Hampstead Garden Synagogue member Alexis Brassey had asked last autumn whether it was possible to give an aliyah to women in certain circumstances.
Although the Beth Din flatly ruled out the idea months ago, Dr Brassey continued to press the rabbinic authorities for an explanation.
Writing to him this week, the Beth Din's registrar, David Frei, stated: "A long established custom practised by the majority of practising Orthodox Jews in itself creates Jewish law. By definition, therefore, any synagogue introducing women's aliyot is in contravention of Jewish law.
"Our mothers, grandmothers and great-grandmothers all loved the Torah no less than ourselves but were never called up to the Torah. That practice of 'omission' hence dictates that it is forbidden to call women up."

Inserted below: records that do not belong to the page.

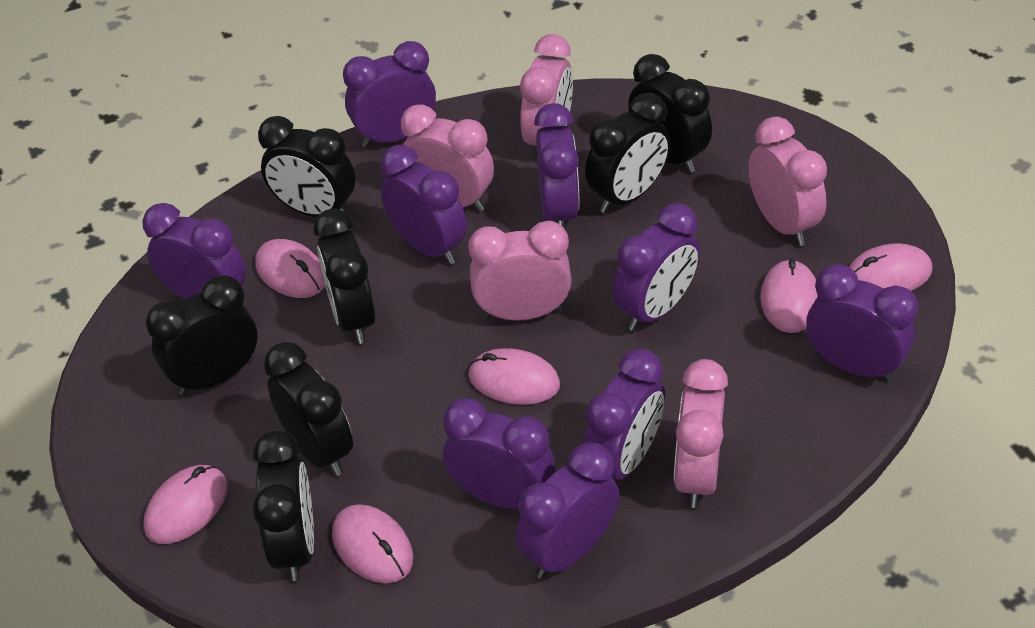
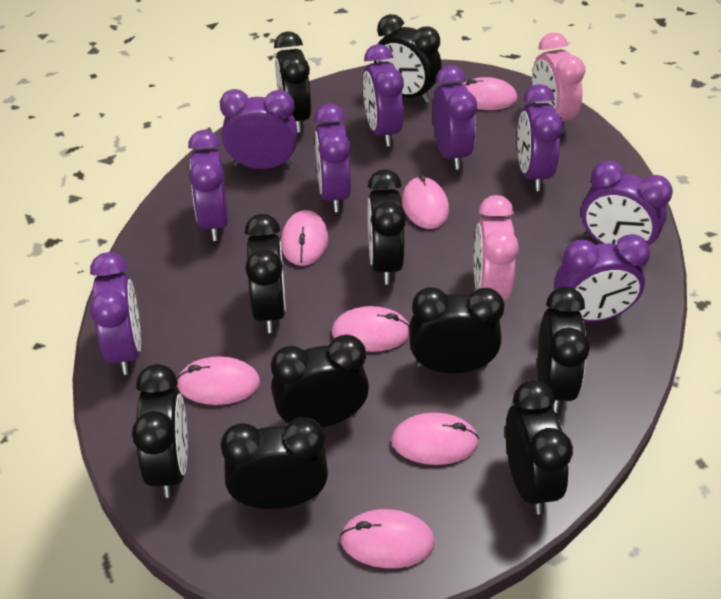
black clock: 7 -> 10
pink clock: 5 -> 2
pink mouse: 6 -> 7

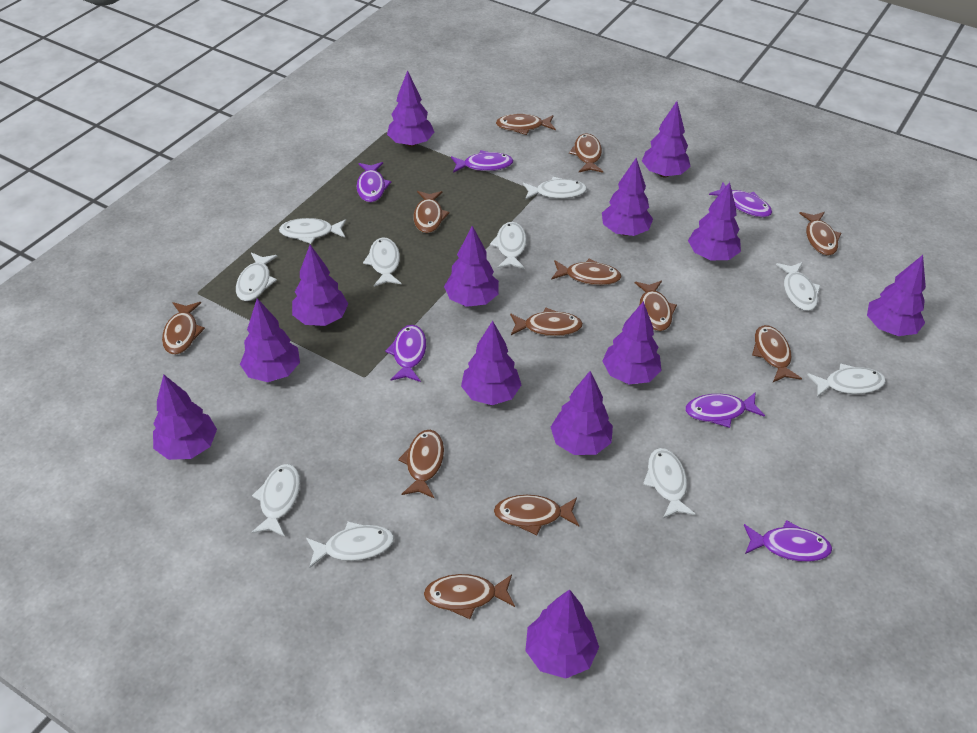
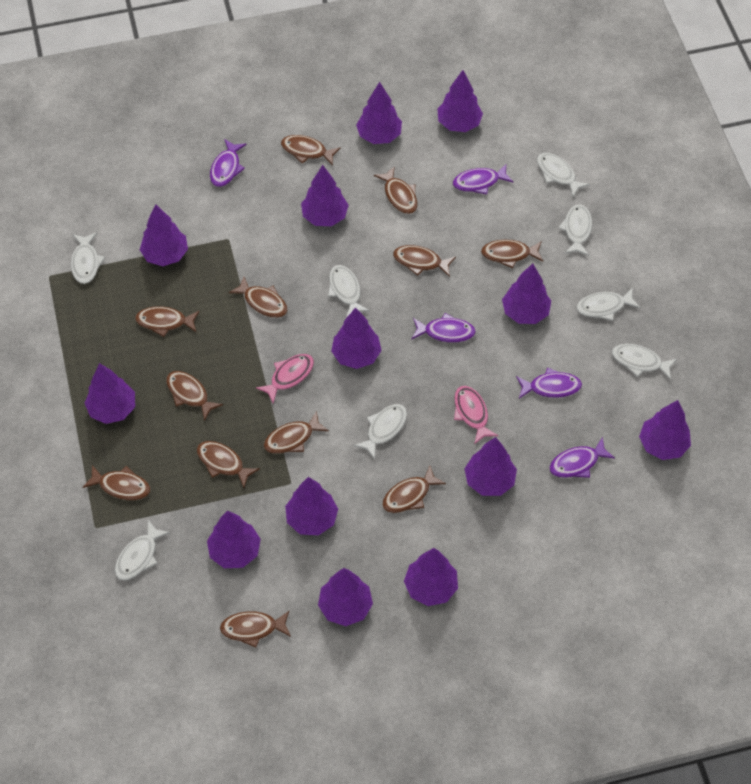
pink fish: 0 -> 2
purple fish: 6 -> 5
white fish: 10 -> 8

Mr Frei wrote that, within Orthodoxy, change could come only through approval of the "greatest poskim of their generation"- rabbis who decide questions of Jewish law".
One reason for women not being called up was that it was thought contrary to kavod hatzibbur, the "dignity of the congregation". But Dr Brassey argued that modern notions of dignity differ from ancient times.
He also suggested that a girl might be called up for one of the optional aliyot on Shabbat morning. Traditionally, seven men are called to the Torah on Shabbat according to the requirements of Jewish law. But synagogues are free to call more.
Dr Brassey said the ruling was rooted "in a desire to ignore the changes that have taken place in society over the last 2,000 years".
He added: "We must, therefore, hope for a more understanding Beth Din in the future that recognises the damage of ignoring social change.
"In the meantime, I would encourage Orthodox Jews and pro-inclusive rabbis to find acceptable ways to increase female involvement in the services."